In Moroccan director Hicham Lasri’s enigmatic and essayistic Starve Your Dog, the characters are confronted by a ghost from their past in the form of a fictionalised version of the Interior Minister renowned for masterminding state-sanctioned bloodshed during the Years of Lead. Lasri imagines that instead of exile, Driss Basri (played by Jirari Ben Aissa) was placed under house arrest and now breaks cover to give a single television interview. However the crew must come to terms with their own feelings about Basri, particularly those whose friends and family suffered at his hand. These two films couldn’t be more different – As I Open My Eyes is a rhythmic but conventional drama, Starve Your Dog a kinetic, opaque experiment – but both portray a reflection on, and reaction against, ruling powers. While Bouzid’s film mines the recent past for a glimpse at a hopeful future, Lasri’s conversely uses the bloody past to undermine optimism by alluding to connections between the deposed regime and the current one.

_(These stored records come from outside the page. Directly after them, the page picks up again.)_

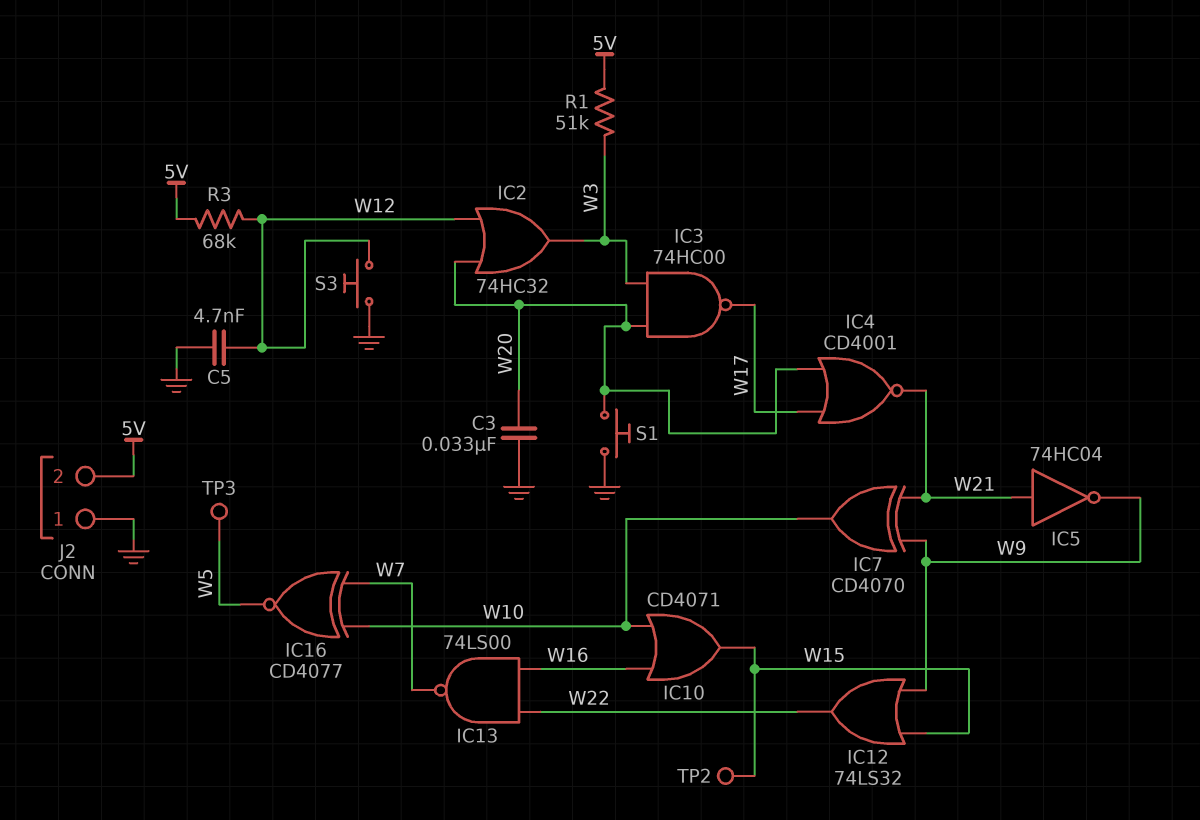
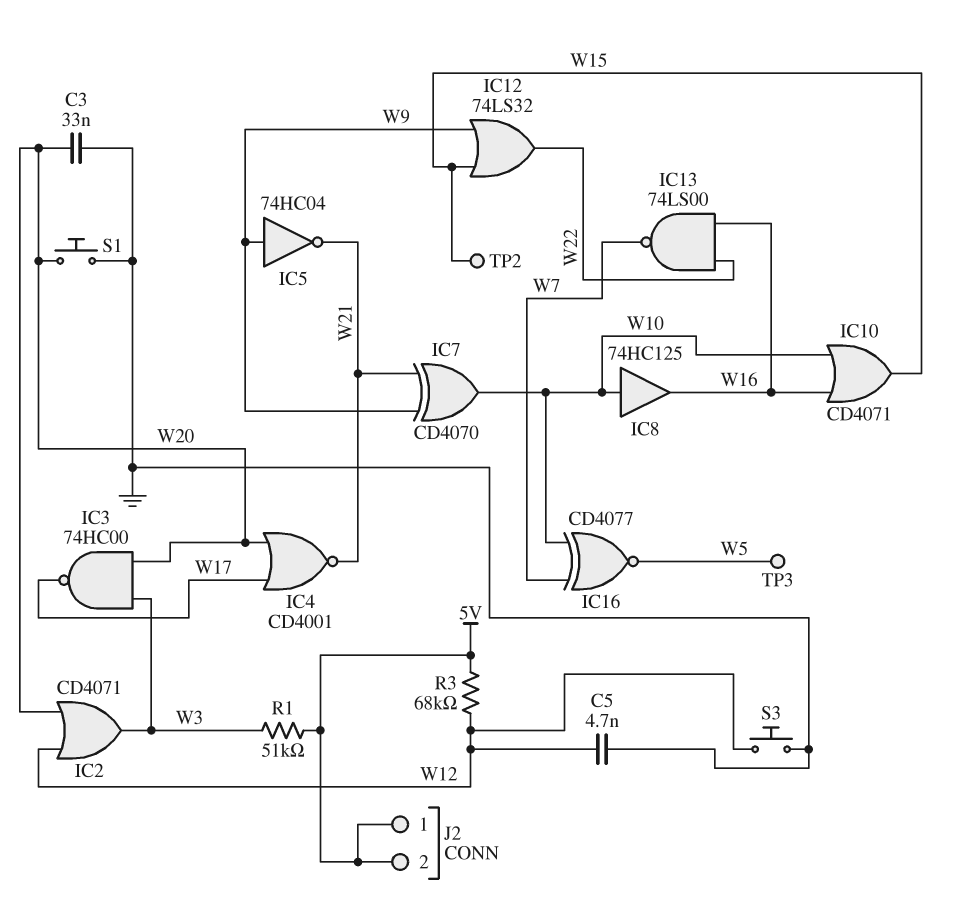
IC2: OR 74HC32 (in W12, in W20, out W3) -> OR CD4071 (in W12, in W20, out W3)
IC5: NOT 74HC04 (in W21, out W9) -> NOT 74HC04 (in W9, out W21)
IC8: none -> buffer 74HC125 (in W10, out W16)
J2 pin 1: GND -> 5V

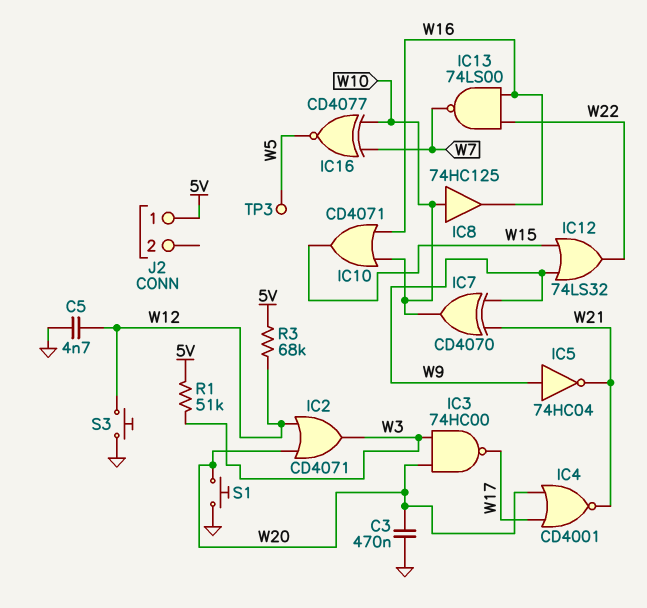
C3: 33nF (GND, W20) -> 470nF (GND, W20)
J2 pin 2: 5V -> none
TP2: test point (W15) -> none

It is the future that causes the consternation at the heart of Sélim Mourad’s intimate documentary meditation on lineage, This Little Father Obsession. Mourad’s homosexuality – acknowledged by his father, but not embraced – has become a problem for Mourad in the wake of his sister’s death and his realisation that he will be the end of his family line. Concurrent is the story about his family home, which they desperately tried to protect during the Lebanese Civil War – going as far as bribery – but which they subsequently couldn’t afford to maintain and now cannot seem to sell. The family’s future is uncertain in multiple ways. Mourad is a charismatic presence behind his camera and uses an actress to provide the voice of his sister, who he admits speaking to regularly. Nonlinear editing creates an impressionistic portrait of Mourad’s self-doubt and his family. Lebanese audiences, however, are unlikely to see the film, with its focus on homosexuality and a scene in which Mourad tries to appear in a family photo naked likely to upset the authorities.

Across the programme there are films that actively push against boundaries and openly address taboo subjects, and there are characters within films that do the same – for better or worse. This is arguably what both Western and Arab audiences and filmmakers have come to expect from leading cinema from the region in recent times. However, what this year’s SAFAR programme really highlights is the less obvious legacy of the Arab Spring for the filmmakers that it has impacted upon: diversity. “The films are very different, and this is what I wanted to foreground,” said Salti when asked to summarise the connective tissue that brought all of her selections together. “You have very personal documentaries, borderline experimental documentaries, comedy and social melodrama, and there are films that deal with political events in the Arab world head on, and some that don’t. I think that’s one of the ways I would characterise Arab cinema of the past five years.”